Keeping Up with the Kopje Kids
BY Peggy Scott
Photography by Ken Bohn
Offering protection, shade, food, denning sites, and vantage points to watch for predators, a kopje (pronounced ko-pee) is much more than a stack of boulders surrounded by seemingly sparse vegetation. For the animals that call them home, these rocky outcroppings are something akin to an African oasis. At the San Diego Zoo, we have welcomed some new residents to our kopje, one exhibit that will be part of Conrad Prebys Africa Rocks, a multispecies tribute to African wildlife, set to open next year. The kopje is currently home to klipspringers, a type of dwarf antelope; as well as rock hyraxes and dwarf mongoose. The pitter-patter of new little feet includes two baby rock hyraxes and a trio of dwarf mongoose pups. These tiny additions serve as a big reminder of what San Diego Zoo Global—and Africa Rocks—promote: the conservation of animals and habitats. And not only are these wee ones representatives for their wild brethren, they’re mighty cute in their own right!

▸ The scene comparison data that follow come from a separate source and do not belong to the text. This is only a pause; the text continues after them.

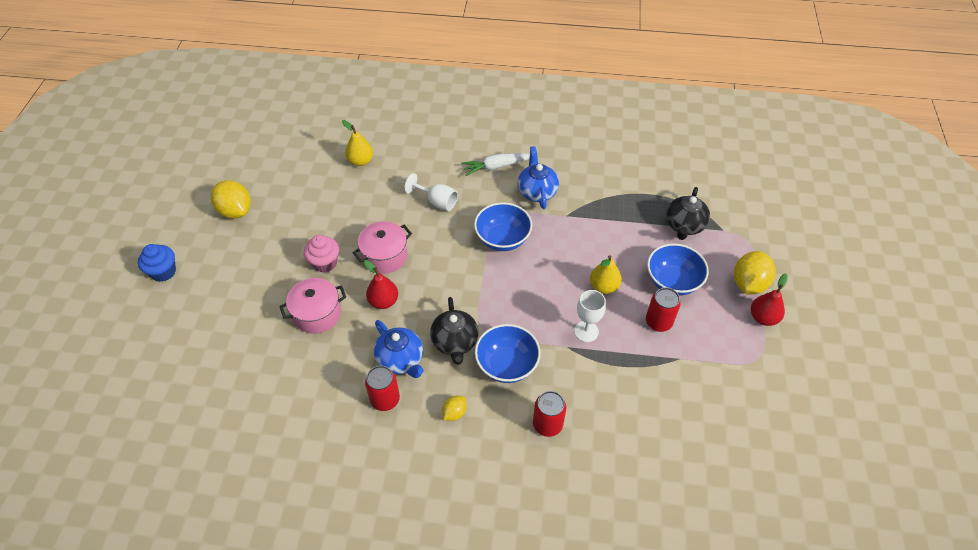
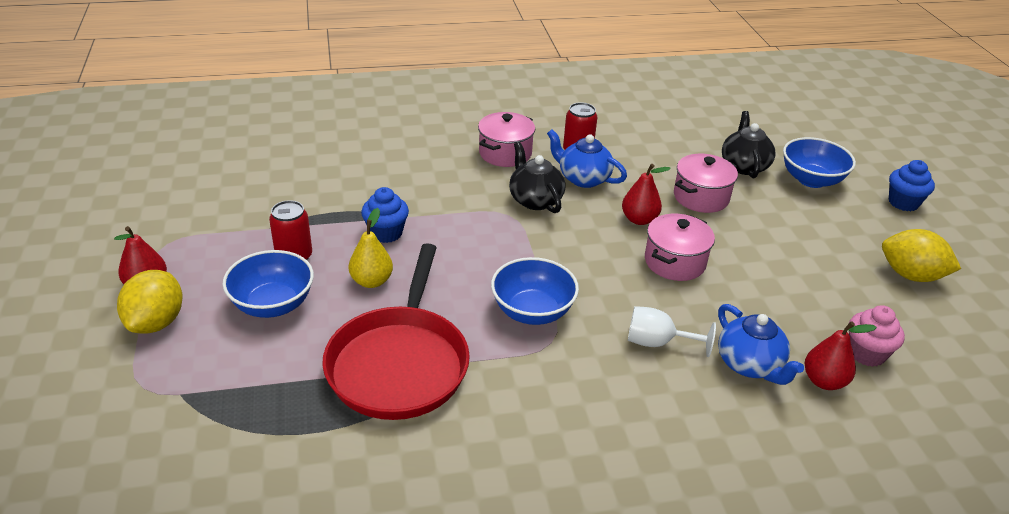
camera: 160 degrees right, 15 degrees down
(325, 263) = (739, 242): pink cupcake -> pink cupcake (866, 353)
(360, 161) = (824, 381): yellow pear -> red pear
(454, 413) = (505, 153): yellow lemon -> pink pot
(496, 167) = (599, 422): white carrot -> none
(507, 365) = (469, 192): blue bowl -> blue bowl (811, 180)
(537, 191) = (510, 393): blue teapot -> blue teapot (750, 365)
(547, 424) = (410, 159): red can -> none
(586, 331) = (386, 233): white goblet -> blue cupcake
(595, 222) = (399, 363): none -> red pan
(684, 225) = (248, 387): black teapot -> black teapot (744, 166)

A rock hyrax by any other name…
What this diminutive mammal lacks in size (it tops out at around 10 pounds), the rock hyrax Procavia capensis more than makes up for it in number of names. Also referred to as the rock rabbit, dassie, pimbi, stone badger, cape hyrax, coney, and klipda, this squat, furry animal lives in rocky scrubland, savanna, and desert in East Africa and the Middle East. They live in colonies of up to 50 members, making their homes in rock formations and cliffside nooks. While it may resemble an overgrown guinea pig, the hyrax is not a rodent, and some of its relatives—the elephant and manatee—are pretty big deals. Size difference aside, the hyrax does share some characteristics with its mammoth family members—tusks, albeit tiny ones. And there’s another similarity afoot—their feet! Hyraxes, like elephants, have flattened, hoof-like nails on the tips of their of their toes, rather than the curved claws found on some other mammals. Little rubbery pads on the bottom of its feet help the hyrax stay perfectly in step when getting from place to place on the kopje’s rocks.
The way to another of the hyrax’s adaptations is through (actually in) its stomach. Specialized, multichambered stomachs contain symbiotic bacteria that help break down the plants they eat. Baby hyraxes are not born with the bacteria they will need to digest plant matter, so to obtain it they eat the poop of adult hyraxes. In other ways, however, hyraxes are born ready to roll. “The two babies, like all baby hyraxes, are very precocious,” says Jennifer Moll, a lead keeper at the Zoo, noting that the two males arrived on August 6. “I saw them only 20 minutes after they were born and they were already running around and trying to jump up on the rocks.”
At four months of age, the hyraxes are getting to know their exhibit—and their exhibit-mates, notes senior keeper Victoria Girdler. “We’ll find the klipspringer baby lying in the sun with the baby hyraxes,” she says. “And they love to lie on their parents, like ‘Hop on Pop,’ except it’s more often ‘Hop on Mom’.”
While the dwarf mongoose Helogale parvula group in the kopje has a genial relationship with the other species in the exhibit, in the wild, the species’ social structure follows a strict hierarchy among same-sexed animals within a group, with a dominant pair at the helm, and group members sharing pup care duties. Unlike hyraxes, however, dwarf mongoose babies aren’t as precocious. In fact, their very arrival can be tricky to spot. This tiny trio was born on August 10—the first dwarf mongoose birth at the Zoo in a decade. “We heard ‘chirping’ sounds from a nest box, peeked under the lid and sure enough, there were two babies!” Jennifer says, “Then, a third was born to our first-time mom.”
Victoria adds that the trio has also figured out where food comes from. “Now that they’re eating solids, we give them crickets and mealworms,” she says. “And they know that when they hear our keys jingling, it means worms!”
Now that the mini mongoose babies are getting around on their own and starting to spend a little more time away from the adults, Jennifer adds, keepers will get a chance to check genders. That’s if the busy little bundles will hold still. “They are so busy all the time,” Jennifer says. “They’re running around, wrestling with each other… there’s so much to do!” Such is life on the kopje—keep up if you can!